Utah's second largest city could be the next local government to shield gay and transgender residents from housing and employment discrimination.
On Tuesday, the West Valley City Council plans to discuss whether it ought to adopt ordinances similar to those passed with unanimous support -- and a rare LDS Church endorsement -- in Salt Lake City last fall.
Freshman Mayor Mike Winder urged the council, during a planning retreat in January, to take up the issue in 2010. On Monday, he said, residents have shared with him their experiences of being "evicted or fired" because of their sexual orientations.
"I'm a proud Republican and a proud American," Winder said. "When I recite the Pledge of Allegiance and say 'with liberty and justice for all,' I mean what I say."
Winder added that, as a Christian, he also believes in treating others as he would want to be treated. "I certainly wouldn't want to be fired or lose my house because of my personal lifestyle preferences."
After Salt Lake City adopted its two ordinances -- one bars discrimination based on a person's sexual orientation or gender identity in housing and the other bans it in employment -- Salt Lake County passed similar statutes. Such measures also are being crafted in Park City, Summit County and Taylorsville. The Ogden City Council could start a discussion next month.
West Valley City, home to 123,000 people, still has to work out the "nuts and bolts" of how the laws would be worded and enforced, Councilman Corey Rushton said. But he said the council generally supports the concept.
"I'm excited for the discussion," Rushton said. "We're a city that prides itself on diversity and being inclusive."
Jesse Michael Nix, a 26-year-old gay man who bought a home in West Valley City four years ago, is impressed with the mayor's leadership on the issue.
"It's absolutely the right thing to do," Nix said. "It makes me feel better as a West Valley citizen."
A recent Salt Lake Tribune poll found two-thirds of Utahns support expanding Salt Lake City's anti-discrimination protections statewide. But during the 2010 Legislature, lawmakers declined to take up such a measure.
Instead, Democrats and Republicans agreed to a moratorium on any bills -- for or against -- the lesbian, gay, bisexual and transgender (LGBT) community. The compromise saved Salt Lake City's and Salt Lake County's ordinances from a possible legislative trump and preserved the ability of other local governments to follow suit.
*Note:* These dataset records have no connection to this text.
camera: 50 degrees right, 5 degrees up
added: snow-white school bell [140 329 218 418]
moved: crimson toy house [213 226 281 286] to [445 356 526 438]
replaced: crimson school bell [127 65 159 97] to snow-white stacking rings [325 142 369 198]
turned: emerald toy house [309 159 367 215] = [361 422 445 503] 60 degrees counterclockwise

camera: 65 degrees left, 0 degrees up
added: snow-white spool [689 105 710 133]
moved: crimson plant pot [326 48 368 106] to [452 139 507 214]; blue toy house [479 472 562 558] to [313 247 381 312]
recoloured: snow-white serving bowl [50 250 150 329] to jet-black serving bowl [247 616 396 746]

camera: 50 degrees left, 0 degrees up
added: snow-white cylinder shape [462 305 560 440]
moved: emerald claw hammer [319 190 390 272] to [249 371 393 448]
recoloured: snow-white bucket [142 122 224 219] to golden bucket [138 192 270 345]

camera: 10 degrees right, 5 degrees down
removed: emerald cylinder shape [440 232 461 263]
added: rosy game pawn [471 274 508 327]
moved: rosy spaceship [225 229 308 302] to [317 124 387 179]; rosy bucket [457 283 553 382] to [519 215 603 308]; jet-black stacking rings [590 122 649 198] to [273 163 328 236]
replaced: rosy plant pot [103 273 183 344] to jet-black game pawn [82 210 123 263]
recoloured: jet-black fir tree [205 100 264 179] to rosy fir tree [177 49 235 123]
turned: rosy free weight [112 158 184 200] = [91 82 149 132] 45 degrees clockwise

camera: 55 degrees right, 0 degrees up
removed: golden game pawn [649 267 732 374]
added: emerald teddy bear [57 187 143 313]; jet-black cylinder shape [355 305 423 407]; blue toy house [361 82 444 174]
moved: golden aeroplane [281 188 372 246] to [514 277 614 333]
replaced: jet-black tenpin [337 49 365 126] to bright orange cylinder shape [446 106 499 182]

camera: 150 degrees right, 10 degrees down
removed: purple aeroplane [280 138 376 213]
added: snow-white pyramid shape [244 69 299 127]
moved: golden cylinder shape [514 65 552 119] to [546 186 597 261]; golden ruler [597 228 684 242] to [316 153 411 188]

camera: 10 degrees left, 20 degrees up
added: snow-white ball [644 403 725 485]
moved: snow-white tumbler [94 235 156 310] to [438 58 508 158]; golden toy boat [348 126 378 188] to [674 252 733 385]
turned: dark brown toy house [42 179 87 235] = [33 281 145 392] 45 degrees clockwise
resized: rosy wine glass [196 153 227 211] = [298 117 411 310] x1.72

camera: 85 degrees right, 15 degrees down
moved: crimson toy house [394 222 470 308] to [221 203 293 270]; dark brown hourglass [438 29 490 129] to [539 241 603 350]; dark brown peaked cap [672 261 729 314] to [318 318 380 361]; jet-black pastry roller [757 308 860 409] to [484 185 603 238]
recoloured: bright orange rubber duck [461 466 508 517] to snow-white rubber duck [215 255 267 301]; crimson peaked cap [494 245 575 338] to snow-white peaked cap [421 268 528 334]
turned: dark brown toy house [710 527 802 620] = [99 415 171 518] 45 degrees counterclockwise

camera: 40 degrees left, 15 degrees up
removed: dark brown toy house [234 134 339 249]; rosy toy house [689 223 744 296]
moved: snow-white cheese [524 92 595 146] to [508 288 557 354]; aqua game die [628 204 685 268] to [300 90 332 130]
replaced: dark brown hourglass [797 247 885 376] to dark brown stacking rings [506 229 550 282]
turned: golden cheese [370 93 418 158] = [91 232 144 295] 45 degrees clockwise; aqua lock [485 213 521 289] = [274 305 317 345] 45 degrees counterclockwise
"What we're seeing now is that mayors and residents are starting this process on their own," said Brandie Balken, executive director of Equality Utah. "With these local conversations, people will see the importance of these common-sense protections."
During a yearlong monitoring period, the Utah Antidiscrimination & Labor Division received, on average, three calls a month about claims based on sexual orientation and gender identity, according to a 2009 Salt Lake City report.
That's a similar frequency, Balken said, to sexism complaints. But women make up about half the population, while LGBT people comprise roughly 3 percent of Utah's population.
"The rate of discrimination is actually quite high," Balken said. "Right now, people can get fired or they can get evicted because of who they are."
» The West Valley City Council will discuss anti-discrimination ordinances at its study meeting today. The meeting starts at 4:30 p.m. at West Valley City Hall, 3600 S. Constitution Blvd. (2700 West).
» If the council agrees, staff will be directed to draft anti-discrimination ordinances, which would be scheduled for a public hearing before a formal council vote.